On two occasions when I crossed the beaches the sea was running too heavily to make bathing practicable. The surf, too, was much discolored with sea-wrack and the nameless rubbish it is always turning over and over. Groups of bathing-houses were dispersed along the upper margin of the strand. They are not much larger than, and bear a strong resemblance to, sentry-boxes. When feasible, bathing is regulated by signals, flags of different colors being used to designate the hours assigned to males or females. The floor of the beach is hard and gently shelving. There being little tide, a plunge into the sea may be enjoyed without danger from quicksands or under-tow.

PURGATORY BLUFF.

On the eastern side of Easton's Point, which divides what would otherwise be a continuous beach into two, is Purgatory Bluff, a mass of conglomerate split asunder by some unknown process of nature. The two faces of the fissure appear to correspond to each other, but no other force than that which smote may restore them. A place used to be shown on the irregular surface of the rocks above where the Evil Spirit of the red men once dragged a squaw, and, in spite of her frantic struggles, which might be traced, dispatched her, and flung the body into the chasm. Another and more recent legend is, that here a lover was dared by his mistress to leap across the chasm, some fourteen feet, her glove to be the guerdon of his success. The feat was performed, but the lover flung the glove into the face of his silly mistress. What seems curious in these fractures of pudding-stone, the pebbles break in the same direction as the mass of rock.[283]

WHITEHALL.

Hanging Rock, a favorite haunt of good Dean Berkeley, is a cavity or shelf where it would be practicable to sit, and, while looking off to sea, indulge in dreamy musings. Half a mile farther on is the house he built, and afterward, on his departure from the country, gave to Yale. It bears the pretending name of Whitehall, for, though comfortable-looking, it is little palatial.
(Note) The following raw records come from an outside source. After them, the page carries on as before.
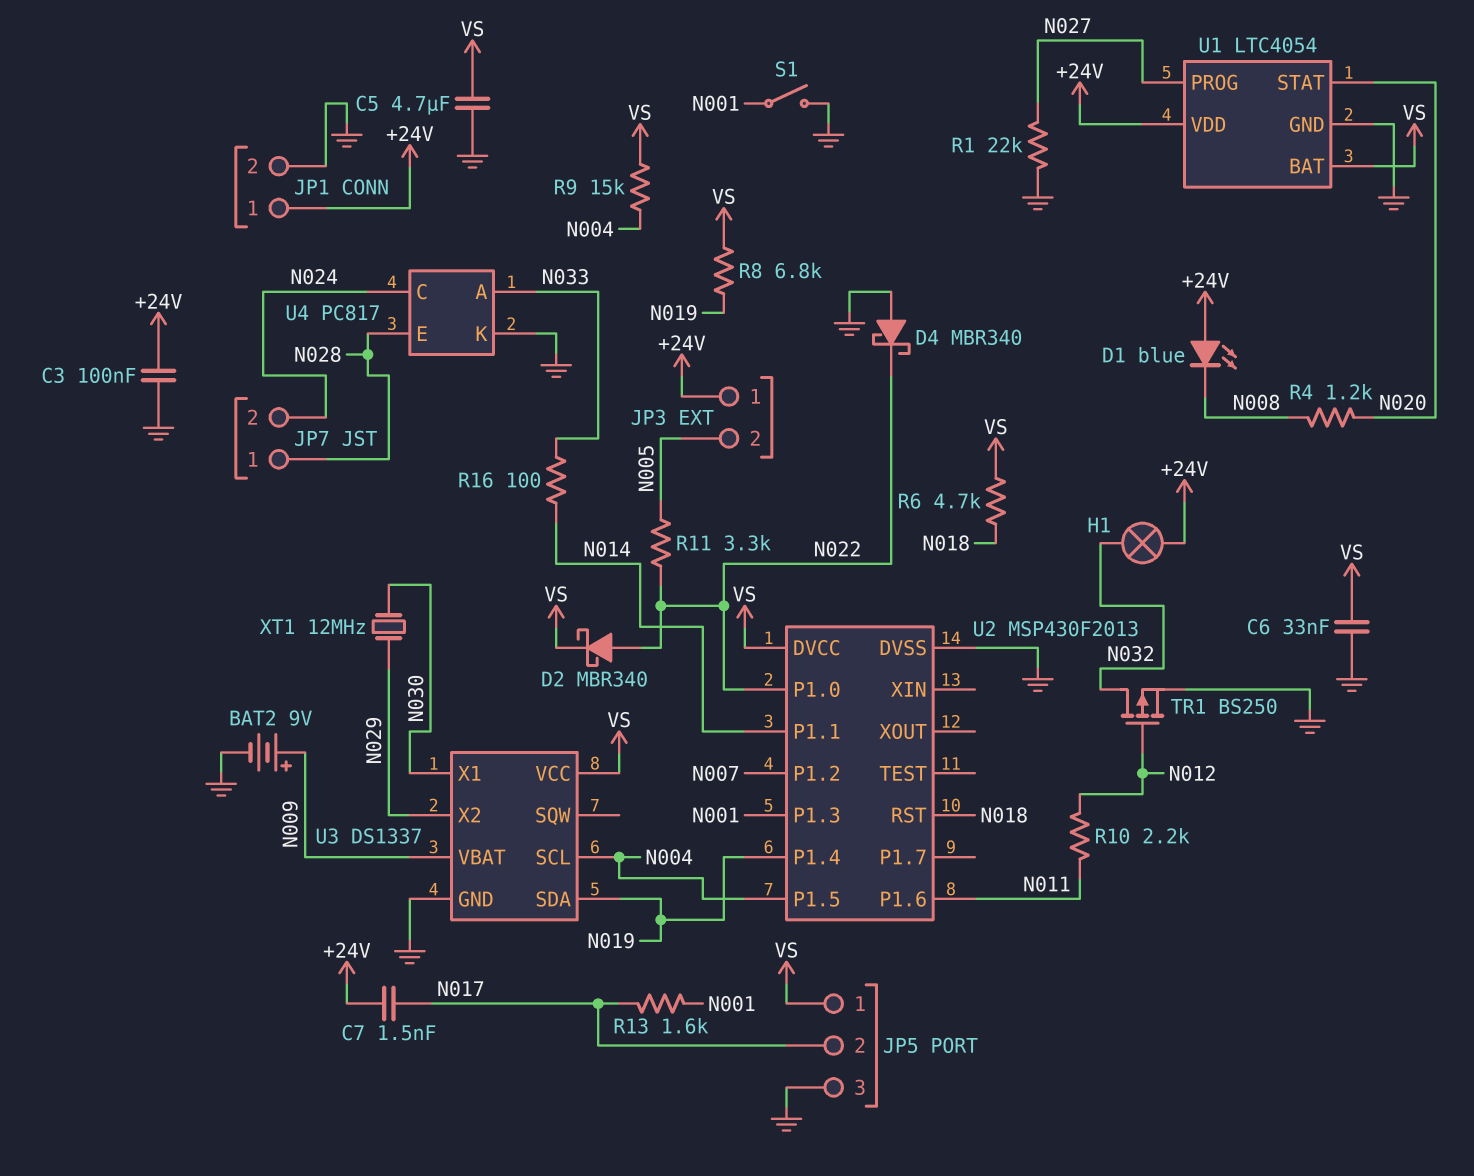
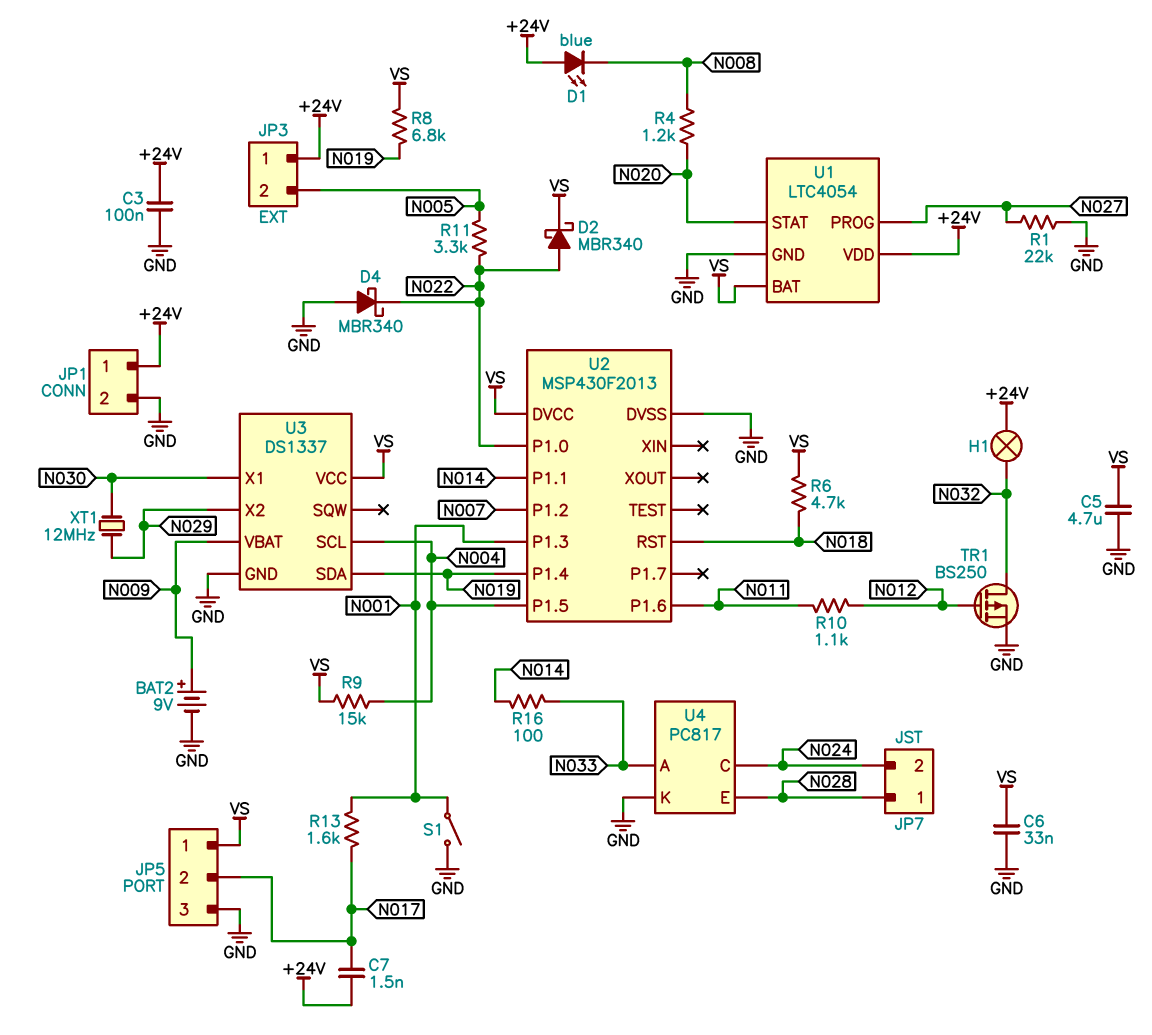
R10: 2.2k (N011, N012) -> 1.1k (N011, N012)

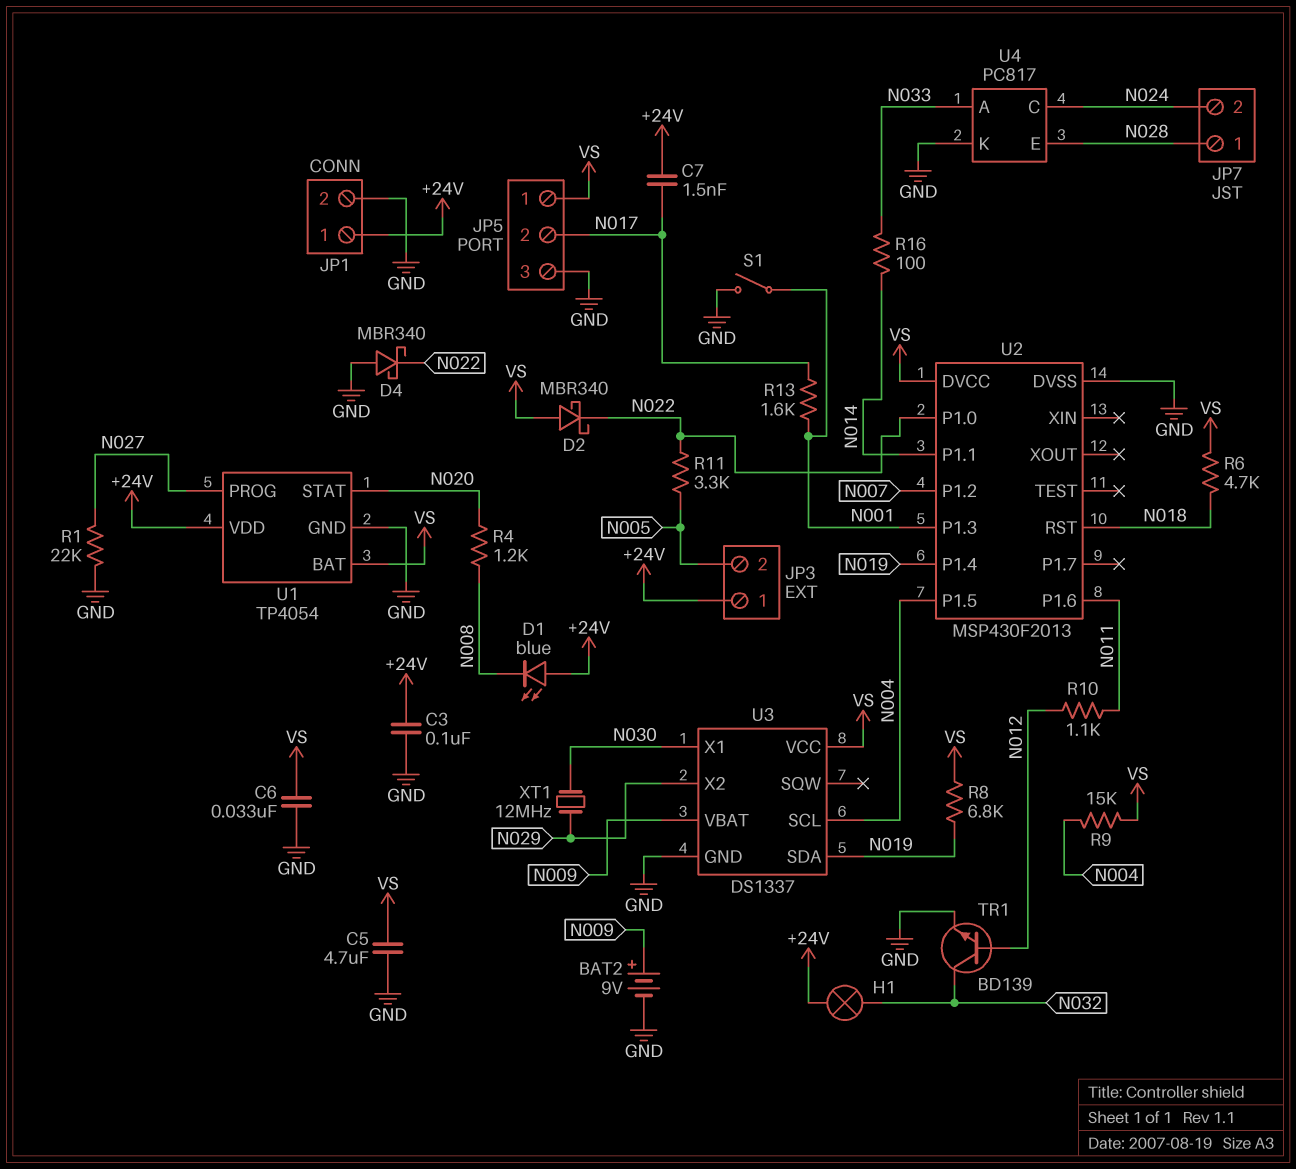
D2: schottky MBR340 (A N022, K VS) -> schottky MBR340 (A VS, K N022)
TR1: PMOS BS250 (G N012, D N032, S GND) -> NPN BD139 (B N012, C N032, E GND)
U1: LTC4054 -> TP4054

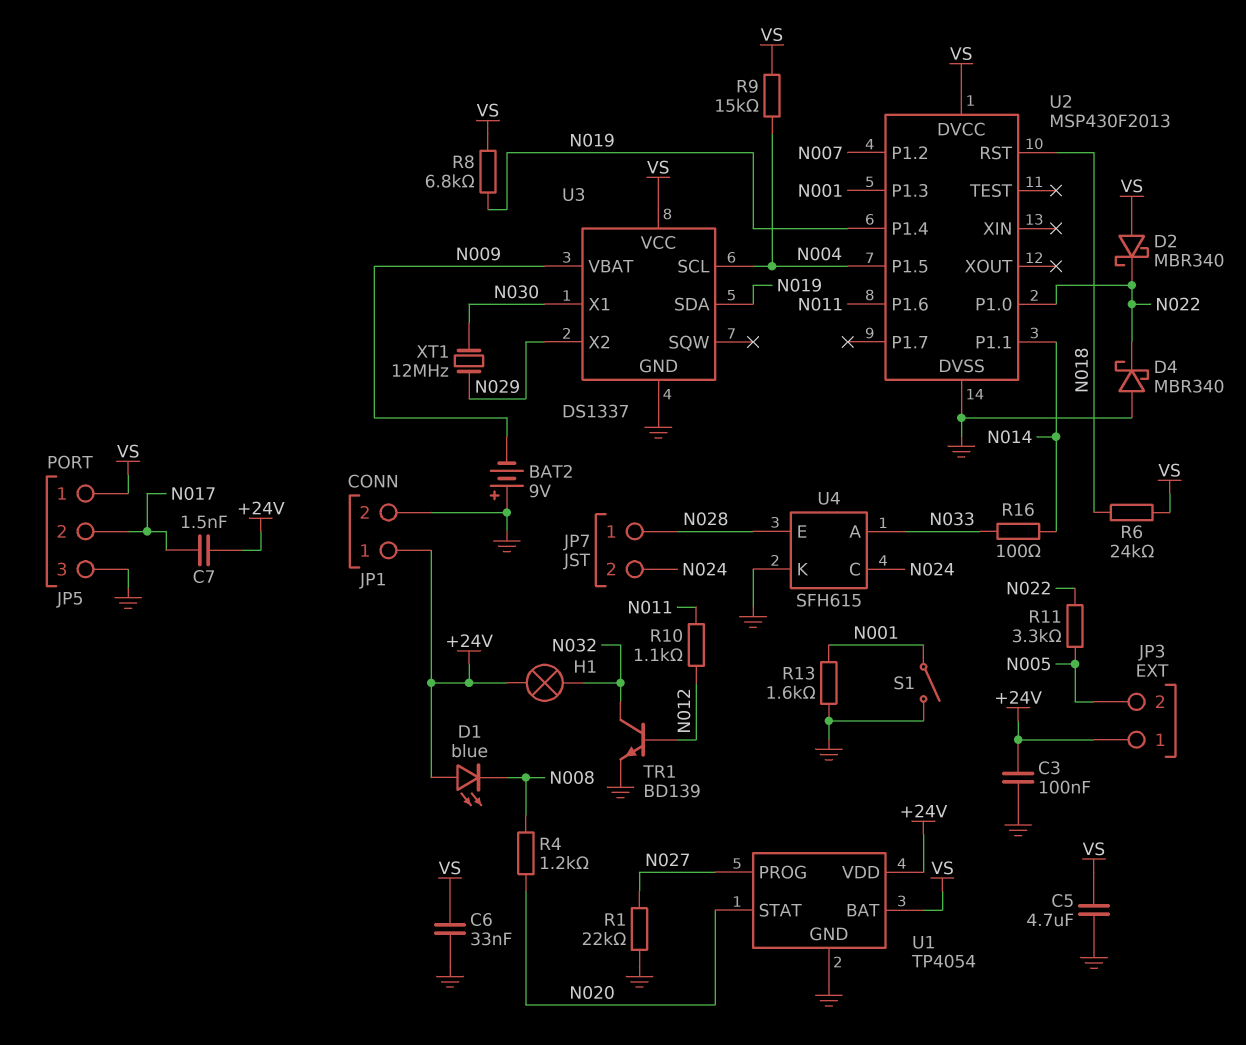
BAT2: 9V (plus N009, minus GND) -> 9V (plus GND, minus N009)
R6: 4.7k (N018, VS) -> 24k (N018, VS)
R13: 1.6k (N001, N017) -> 1.6k (GND, N001)
U4: PC817 -> SFH615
The dean, it is said, told the painter, Smibert, who ventured to betray some distrust of his patron's sanguine belief in the future importance of Newport, "Truly, you have very little foresight, for in fifty years' time every foot of land in this place will be as valuable as in Cheapside." If he indeed made the remark attributed to him, he was only a century or so out of his reckoning.

The name and fame of George, Bishop of Cloyne, the friend of Swift and of Steele, the professor of an ideal philosophy, and the projector of a Utopian scheme for evangelizing and educating the Indians, is dear to the people of Newport. He came to America in 1728 with the avowed purpose of establishing a college, "to be erected on the Summer Islands," the "still vext Bermoothes" of Shakspeare.

Berkeley is perhaps more familiar to American readers by four lines—of which the first is as often misquoted as any literary fragment I can call to mind—than by his philosophical treatises:

"Westward the course of empire takes its way;
The four first acts already past,
A fifth shall close the drama with the day:
Time's noblest offspring is the last."